In a nice change of pace for energy investors, the Permian public comp group saw strong stock price performance over the past year (through June 22nd). All of the Permian companies except Pioneer outperformed the broader E&P sector, as proxied by XOP (which was up 73% during the past twelve months). That stock price performance is probably more reflective of the dire straits of some companies last year in the aftermath of the Saudi/Russian price war and COVID-19 lockdowns, as small, leveraged companies like Centennial and Laredo have had the biggest gains. However, stock prices for all of the Permian comp group companies remain below all-time highs.
Federal Lands Drilling Ban Could Shift Production Within the Basin
Part of President Biden’s environmental platform was banning new oil and gas permitting on public lands. An initial action under this platform was a 60-day moratorium on permitting activity, though that was recently blocked by a federal judge. While many think a ban would have relatively modest impacts at a macro level, the impacts could be more severe for companies and areas with a high level of exposure to federal lands.
The Federal Reserve Bank of Dallas performed an analysis to look at the potential impact to the Permian Basin. Under a restrictive policy scenario, production growth would slow (relative to no change in policy), though overall production from the basin is still expected to increase.
However, approximately half of New Mexico’s Oil & Gas production comes from federal acreage. As such, the impacts to New Mexico are much more acute under a restrictive policy scenario. The consequence is a shifting of drilling activity (and associated employment and spending) from New Mexico to Texas.

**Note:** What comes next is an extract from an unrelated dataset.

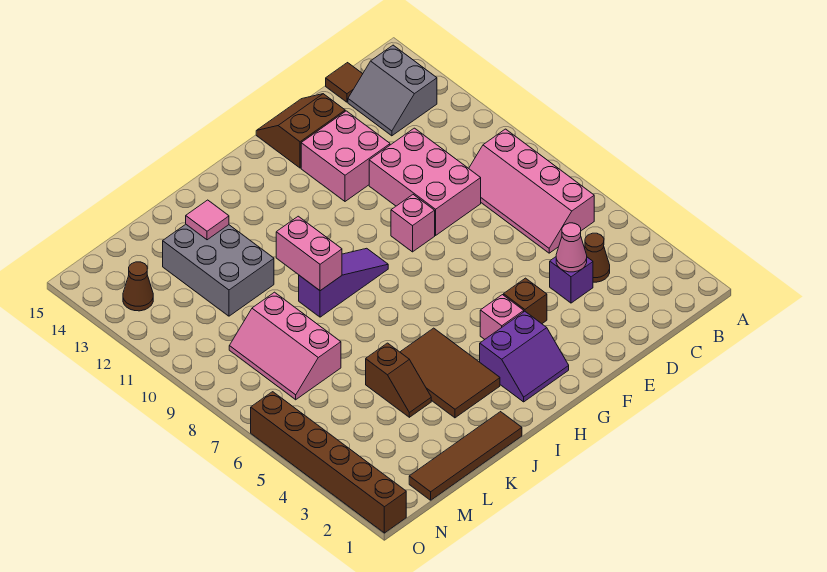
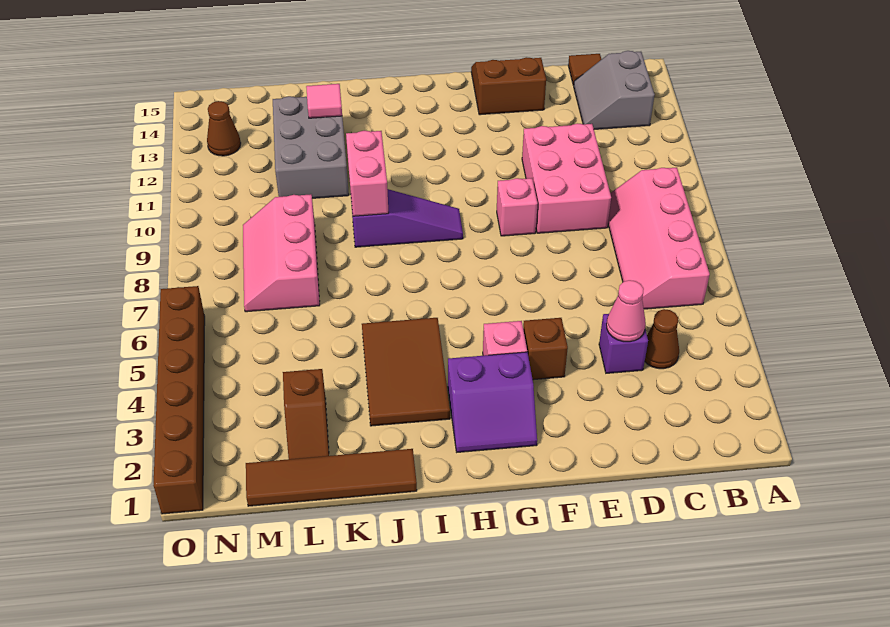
pink brick E12:F13 level 1 -> none
brown slope K4:K5 level 1 top 5 -> brown slope L2:L3 level 1 top 3

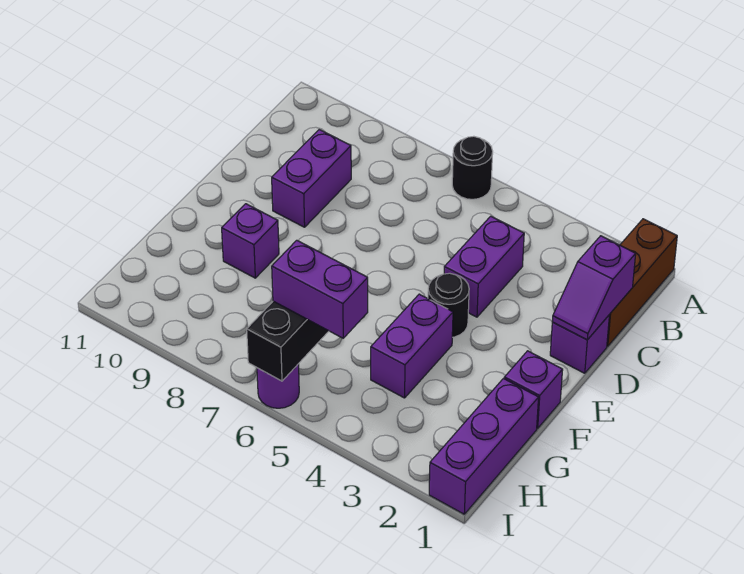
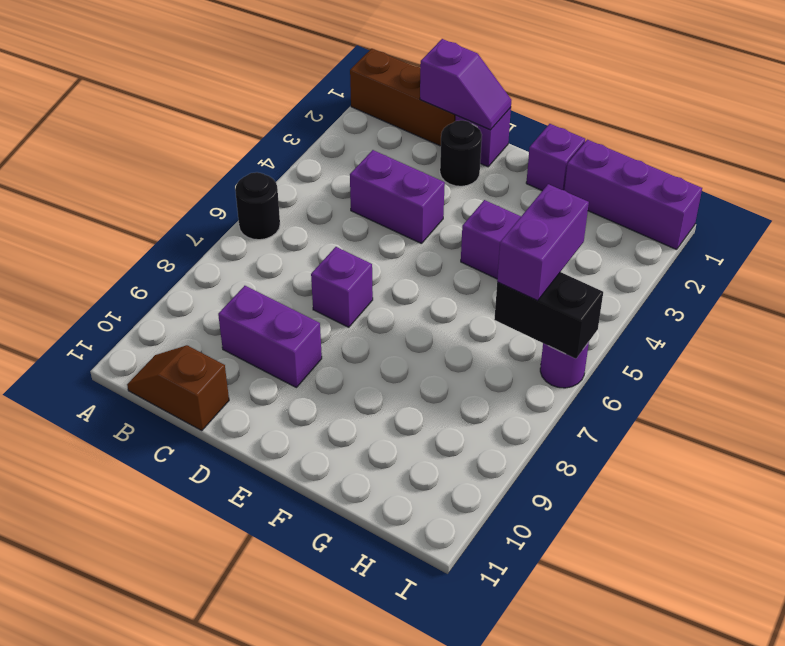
none -> brown slope B11:C11 level 1 top C
black round brick E4 level 1 -> black round brick D2 level 1
purple brick F9 level 1 -> purple brick D7 level 1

The Permian was not immune to the impacts of historically low oil prices observed in 2020, though it has proven to be resilient. Production, while still below peak levels, is growing, and growth is generally expected to continue. Activity levels are improving, though companies’ current emphasis on returning cash to shareholders may lead to less investment than has been seen in previous periods with similar commodity price environments.
We have assisted many clients with various valuation needs in the upstream oil and gas space for both conventional and unconventional plays in North America, and around the world. Contact a Mercer Capital professional to discuss your needs in confidence and learn more about how we can help you succeed.
 The Dallas Fed describes the policy scenarios as follows:
- Reference Case: This serves as the benchmark and assumes little-changed leasing, permitting and drilling from first-quarter 2021 levels.
- Hybrid Case: It assumes no new federal leasing, but existing leaseholders continue receiving drilling permits. Permit reviews are more rigorous, leading to slower approvals and a costlier operating environment beginning in 2022. Based on companies’ public statements, firms that hold acreage across the basin gradually relocate drilling rigs and completion crews to their nonfederal locations.
- Restrictive Case: No new federal permits or extensions are granted starting in 2023. This is when the most-recently issued permits will expire. The existing permitting freeze adversely affects production in the near-term due to a lack of approvals of permit modifications and pipeline rights-of-way. As in the Hybrid Case, companies shift their focus to nonfederal acreage.